Right to receive underwriting
commission/brokerage. Subject to the underwriter fulfilling his underrating
obligations, he shall be entitled to receive commission in respect of the
underwriting obligation undertaken by him and brokerage in respect of the shares/debentures
procured by him at the rates set out in clause 13 hereunder. The underwriting
commission shall be payable only if his underwriting commitment is fully
subscribed.
13.
Underwriting commission: (1) In
consideration of the underwriter agreeing to underwrite the shares/debentures
as mentioned in clause 1 above, the company shall pay to the underwriter a
commission at the following rates; Note:
1. The rates as mutually negotiated between the company and the
underwriter may be inserted. Needless to say that the rates so agreed upon
shall be subject to the provisions of section 76 of the Companies Act, 1956.
2. (2) The underwriting commission shall be payable by the company
within 15 days from the date of finalisation of allotment and proof of such
payment within the specified time should be available with the company. The
obligation to pay underwriting commission shall arise only upon the underwriter
fulfilling his underwriting obligation and duly subscribing to the
shares/debentures, if any devolved on him.
14.
Obligations of the company
1. The company shall immediately after the closure of the subscription
list, take expeditious steps for processing the applications and complete the
allotment within the time limit prescribed under the Companies Act, 1956 and also
comply with other listing requirements.
2. If the company fails to receive 90% of the issue amount including
the amount received from the underwriters towards devolvement, within 60 days
from the date of closure of subscription
list,
the company shall refund the amount paid by the underwriter in fulfilment of
his underwriting obligations. The obligation to refund the moneys shall be
without prejudice to the disputes if any in regard to the underwriting
obligation to the underwriter.
15.
Time is the essence of the
agreement: All obligations of the company and the underwriter, are subject to
the condition that time wherever stipulated, shall be of the essence of the
agreement. Consequently any failure on the part of the company or the
underwriter to adhere to the time limits shall unless otherwise agreed to
between the company and the underwriter, discharge the underwriter or company
of his/their obligations under the underwriting agreement.
16.
Right of termination under
special circumstances.
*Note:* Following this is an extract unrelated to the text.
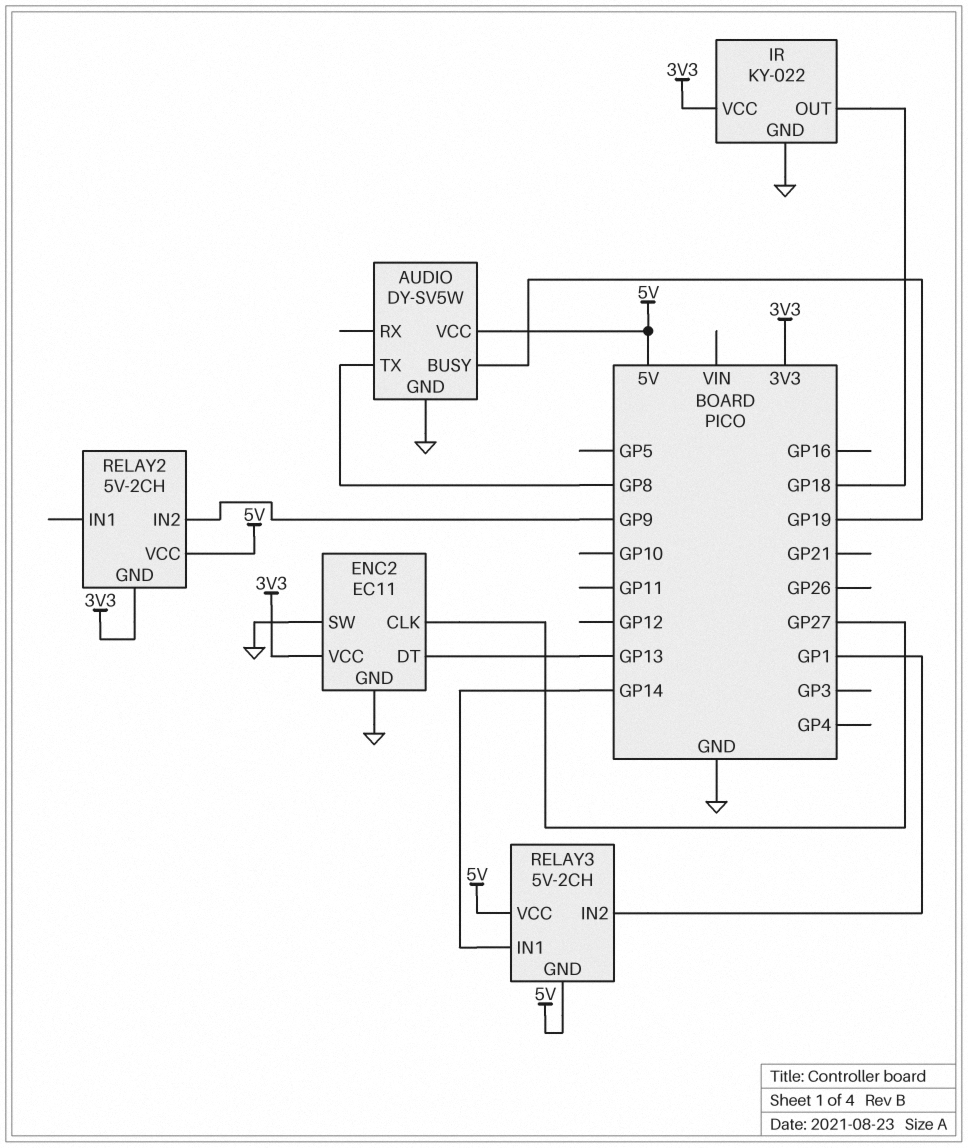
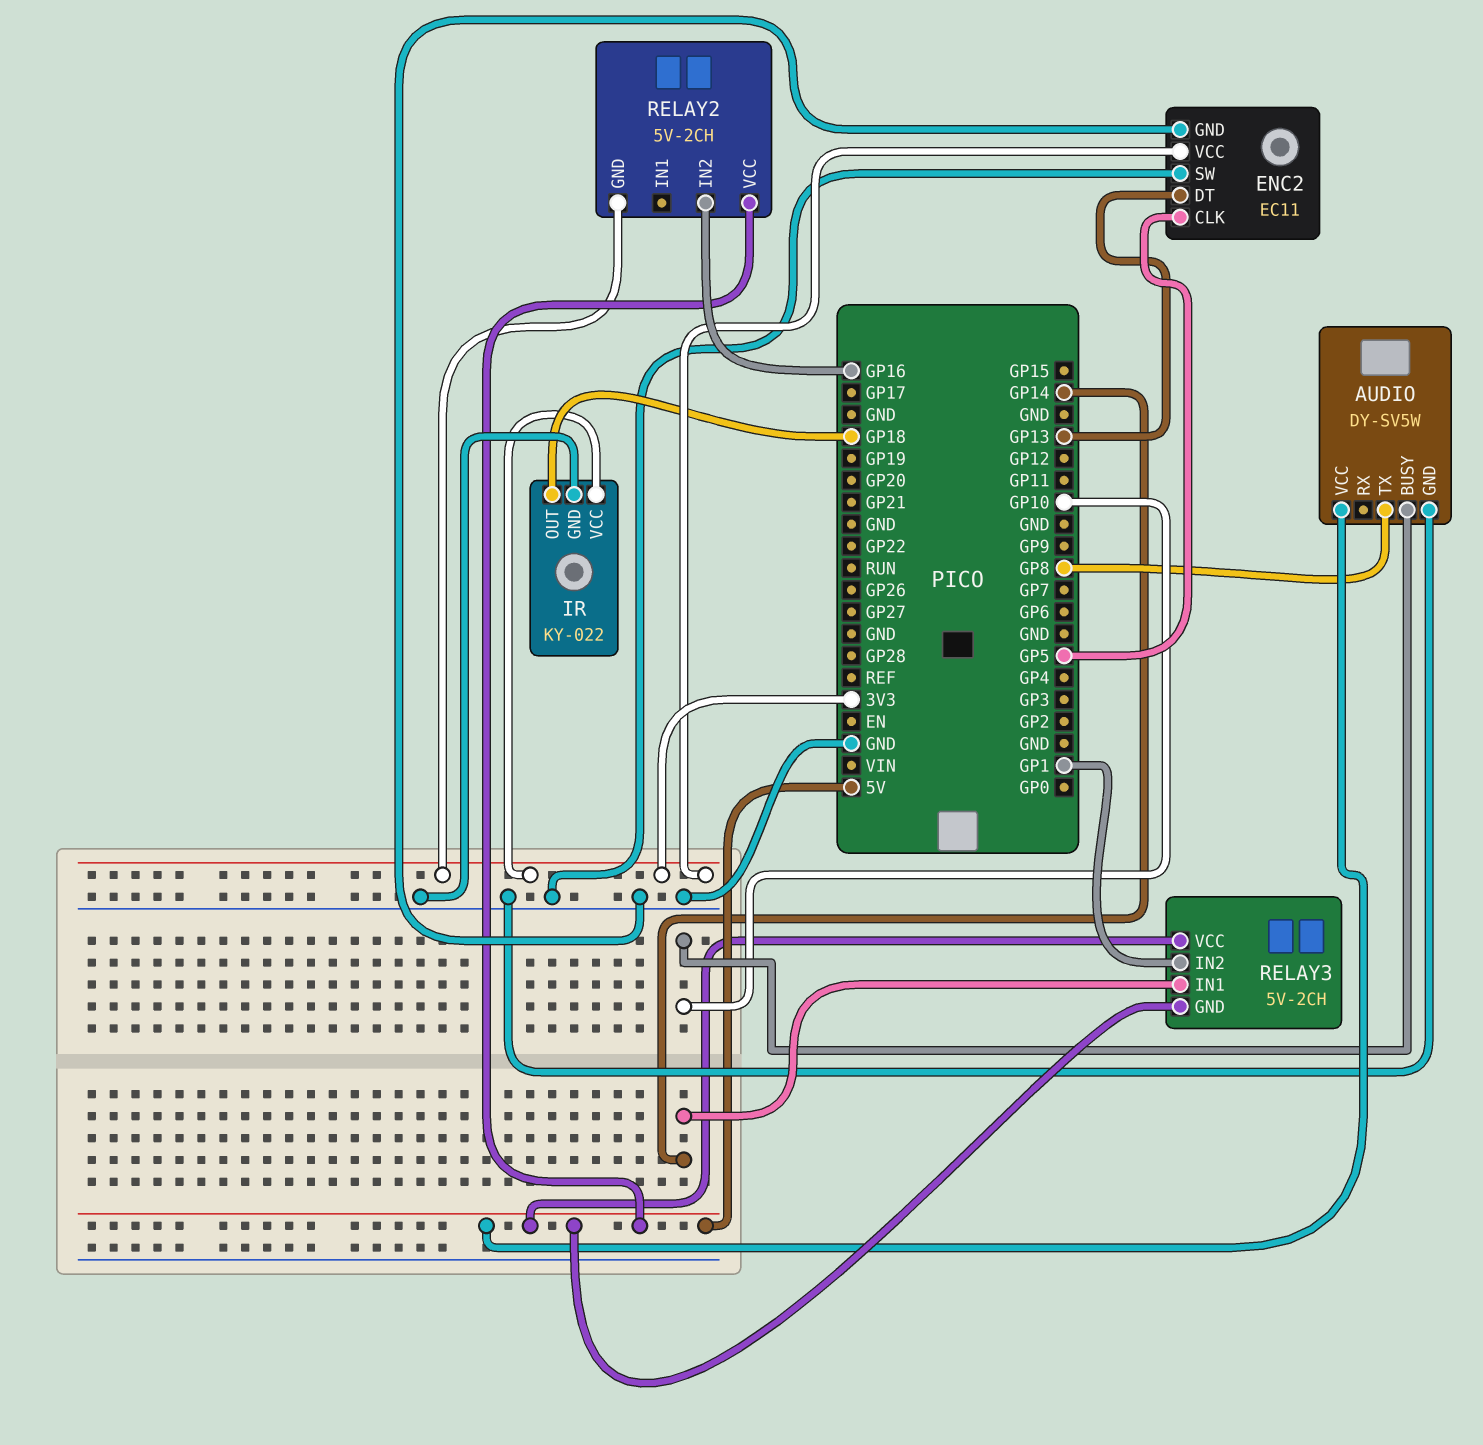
AUDIO pin BUSY: GP19 -> GP10
ENC2 pin CLK: GP27 -> GP5
RELAY2 pin IN2: GP9 -> GP16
Notwithstanding anything contained herein, the
underwriter shall have the option to be exercised by him at any time prior to
the opening of the issue as notified in the prospectus of terminating this
agreement under any or all of the following circumstances -
i.
if any representations/statements
made by the company to the underwriter and/or in the application forms,
negotiations, correspondence, the prospectus or in this letter are or are found
to be incorrect;
ii.
a complete breakdown or
dislocation of business in the major financial markets, affecting the cities of
Calcutta, Bombay, Madras or New Delhi;
iii.
declaration of war or
occurrence of insurrection, civil commotion or any other serious or sustained
financial, political or industrial emergency or disturbance affecting the major
financial markets of Calcutta, Bombay, Madras or New Delhi.
17.
Notice of termination to the
company: Notwithstanding anything contained in clause 16 above, in the event of
the company failing to perform all or any of the covenants within time limits
specified wherever applicable under this letter of underwriting, the
underwriter shall inform the company with adequate documentary evidence of the
breach/non-performance by Registered post/Speed post and acknowledgment
obtained therefore, whereupon the underwriter shall be released from all or any
of the obligations required to be performed by him.
18.
Net worth of the underwriter.
The underwriter, hereby declares that he satisfies the net worth/capital
adequacy requirements specified under the SEBI (Underwrites) Rules and
Regulations, 1993 or the bye-laws of the stock exchange of which the
underwriter is a member and that he is competent to undertake the underwriting
obligations mentioned in clause 1 hereinabove.
19.
Registration with the SEBI: The
underwriter hereby declares that SEBI has granted to him a certificate of
registration to act as an underwriter in accordance with the SEBI
(Underwriters) Rules and Regulations, 1993 or, he has applied for registration
to SEBI within the time stipulated under sub-section (1) of section 12 of the
Securities and Exchange Board of India Act, 1992 and is entitled to carry on
the business as an underwriter under the SEBI Act.
20.
Reference to arbitration - Any
dispute arising out of this agreement between the underwriter and the company
shall be referred to the Arbitration Committee constituted by the Regional
Stock Exchange in which the shares/debentures are to be listed and the decision
of the Arbitration Committee shall be final and binding on both the parties.
Yours
faithfully.
for..........
(Signature
of the underwriter)
We,
the company.................. Ltd. the above named do hereby accept your offer
for undewriting on the above mentioned terms and conditions.
Authorised
Signatory...............
For...............
Ltd.
Designation..............
Authorised
by a resolution passed at the meeting of the Board of Directors held on
the....... day of.............. 19.....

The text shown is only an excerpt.